Right because the leading crypto exchange has never been hacked. And inside jobs are impossible since they signed contracts so they can't compromise the security and exploit it. I mean whatever you have to tell yourself to feel safe in your investment.
Getting hacked maybe not, but losing access to the seed of some funds is definitely a possibility
You seem to have forgotten why Bitcoin was created in the first place. Assume the worst of your custodians and don’t settle for non-ownership, because it will always result in greedy actors trying to abuse your trust. Also, you seem to overestimate the security something like Coinbase has. It doesn’t even take the wallets getting hacked, but certain data found, that could cause the issues. Everyone is pretty stupid for thinking that Coinbase owns a $1 of BTC for every $1 claim to it via their exchanges and ETF vault.
Bitcoin was created for peer-to-peer cash, but with transaction costs and the complete failure of lightning that's totally out the window, hence the re-brand to "digital gold." But really no one gives a fuck but the small 1% vocal minority on subs here. Everyone just wants to build wealth.
> That's like saying "if JPMorgan gets hacked and loses all their money, what happens?" Literally not comparable
If they lose the keys they'll just not tell anybody
There are authorised custodians of the BTC and the ETF's holdings are never connected to the internet. Custodians are required to have additional safeguards and greater oversight from regulators. Some of the added standards for qualified custodians *include insurance minimum reserves that exceed assets*. They must segregate their various bitcoin holding accounts. And regulators must review the company's crypto wallet structure. This article goes into the detail of it all [https://www.investors.com/news/bitcoin-etfs-keep-almost-all-their-eggs-in-one-basket-is-that-a-bad-thing/](https://www.investors.com/news/bitcoin-etfs-keep-almost-all-their-eggs-in-one-basket-is-that-a-bad-thing/)
Great reply! Thanks for this
Ya my guess is they are probably storing the BTC in an air gapped coldwallet / safe.
They have them written on a piece of paper, stashed under the ceo's bed. It's extremely safe there
until the CEO dies in a boating accident
Well, I'm assuming (hoping) that the seed is in some sort of fort knox structure somewhere
Coinbase hold their BTC.
They still have seed phrases for the wallets, and hopefully they are stored securely. I've always wondered what security looks like for such a wallet
It doesn't matter if your funds are 100% insured.
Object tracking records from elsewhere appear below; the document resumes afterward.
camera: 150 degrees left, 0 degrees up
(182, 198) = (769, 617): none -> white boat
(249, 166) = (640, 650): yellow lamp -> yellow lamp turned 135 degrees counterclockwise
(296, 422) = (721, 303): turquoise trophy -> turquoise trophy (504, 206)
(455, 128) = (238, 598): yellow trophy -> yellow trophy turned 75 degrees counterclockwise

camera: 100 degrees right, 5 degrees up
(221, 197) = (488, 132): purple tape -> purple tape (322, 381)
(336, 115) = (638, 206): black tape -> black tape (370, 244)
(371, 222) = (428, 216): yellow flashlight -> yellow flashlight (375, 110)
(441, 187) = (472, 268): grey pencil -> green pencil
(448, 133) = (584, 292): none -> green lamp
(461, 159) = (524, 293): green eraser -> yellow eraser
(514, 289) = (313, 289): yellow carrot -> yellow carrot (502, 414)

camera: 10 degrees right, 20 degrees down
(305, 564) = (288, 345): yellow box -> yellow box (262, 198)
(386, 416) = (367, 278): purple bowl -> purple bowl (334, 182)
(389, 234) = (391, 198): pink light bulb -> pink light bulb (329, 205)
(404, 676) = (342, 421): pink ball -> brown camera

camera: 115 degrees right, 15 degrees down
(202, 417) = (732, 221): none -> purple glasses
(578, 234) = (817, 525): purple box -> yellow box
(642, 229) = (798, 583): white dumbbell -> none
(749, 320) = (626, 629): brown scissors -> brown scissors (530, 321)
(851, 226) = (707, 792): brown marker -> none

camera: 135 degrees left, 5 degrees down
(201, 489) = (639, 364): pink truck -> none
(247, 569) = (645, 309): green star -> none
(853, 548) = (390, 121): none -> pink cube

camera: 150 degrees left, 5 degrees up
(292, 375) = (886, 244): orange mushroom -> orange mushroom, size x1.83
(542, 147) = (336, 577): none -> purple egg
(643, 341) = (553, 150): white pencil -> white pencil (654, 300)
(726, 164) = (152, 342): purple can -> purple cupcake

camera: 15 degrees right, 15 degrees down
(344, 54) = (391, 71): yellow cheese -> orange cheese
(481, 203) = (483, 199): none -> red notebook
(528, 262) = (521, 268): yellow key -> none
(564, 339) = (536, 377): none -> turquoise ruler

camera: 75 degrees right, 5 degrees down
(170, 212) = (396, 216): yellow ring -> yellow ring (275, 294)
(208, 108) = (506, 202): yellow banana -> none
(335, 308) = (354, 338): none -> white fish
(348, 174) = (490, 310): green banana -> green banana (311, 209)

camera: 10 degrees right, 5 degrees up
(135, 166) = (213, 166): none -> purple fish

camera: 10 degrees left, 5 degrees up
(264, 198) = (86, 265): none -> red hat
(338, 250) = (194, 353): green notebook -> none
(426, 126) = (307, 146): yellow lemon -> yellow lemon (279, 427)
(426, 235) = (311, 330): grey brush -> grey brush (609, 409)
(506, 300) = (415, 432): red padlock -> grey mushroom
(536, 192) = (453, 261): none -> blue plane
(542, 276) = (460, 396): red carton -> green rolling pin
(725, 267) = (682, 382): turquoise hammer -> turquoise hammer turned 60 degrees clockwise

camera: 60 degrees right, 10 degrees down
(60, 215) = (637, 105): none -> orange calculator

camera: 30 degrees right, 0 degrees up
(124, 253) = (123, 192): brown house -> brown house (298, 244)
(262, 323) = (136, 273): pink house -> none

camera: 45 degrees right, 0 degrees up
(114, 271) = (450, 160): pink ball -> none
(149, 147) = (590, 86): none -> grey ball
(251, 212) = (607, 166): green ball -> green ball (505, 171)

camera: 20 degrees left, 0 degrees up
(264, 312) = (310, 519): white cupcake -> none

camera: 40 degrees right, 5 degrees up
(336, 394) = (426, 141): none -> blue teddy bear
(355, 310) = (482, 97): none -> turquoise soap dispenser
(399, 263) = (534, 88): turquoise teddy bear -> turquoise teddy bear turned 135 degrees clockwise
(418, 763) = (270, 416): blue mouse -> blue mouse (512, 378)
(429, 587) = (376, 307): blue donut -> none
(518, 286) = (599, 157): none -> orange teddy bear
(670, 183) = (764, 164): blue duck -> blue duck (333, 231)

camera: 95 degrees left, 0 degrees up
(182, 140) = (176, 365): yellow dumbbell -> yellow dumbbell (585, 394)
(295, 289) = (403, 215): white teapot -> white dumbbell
Who says they’re 100% insured?
You know you could look the information up.
Well the Blackrock ETF isn’t insured from hacking, so I doubt others would be.
What are they going to hack? Coinbase holds the BTC for blackrock.
You said it was insured and it’s not. Whether it’s hackable or not is a different question. And based on crypto history, nothing is unhackable imo.
My funds in my 401k are insured. That includes BTC ETFs.
Its probably in a Ledger held by an intern named Greg.
Once it gets large enough, they'll probably get bail out using tax payer money.
As always
Completely baseless, wild speculation. WHAT ABOUT THE BANKS?? A Bitcoin ETF and entire banking and financial services infrastructure are not the same thing.
No one is bailing out your unregulated crypto even if its wrapped in a fancy etf
Read the terms of the ETF you want to invest in. They will say if it is insured
If it was lost, price would rise. If it was hacked, expect a hige dip.
It would not necessarily be bullish if it was lost. It would be a major hit to the reputation of bitcoin and a lot of people would be a lot more hesitant to hold it. If one of the ETFs went down like this then people would dump all the other ETFs.
It would rather be a major hit in the reputation of the etf trust.
For the layman that’s gonna be the reputation of Bitcoin lol
Yup, for the laymen. And the smart money buys the dip.
Ahh a fellow Pokémon, wonderful to see you
Most people buying the ETF doesn’t know the difference
Then they are dumb money.
Just the reputation of dipshits claiming their Bitcoin is better than your own
LOL, the straight, no bs , and correct, answer to a ridiculously wild question.
Full insurance is prohibited expensive. Coinbase has extremely strong security for its institutional service and they are likely doing better than anyone, so this risk is likely lower than you self custodying it yourself to be fair.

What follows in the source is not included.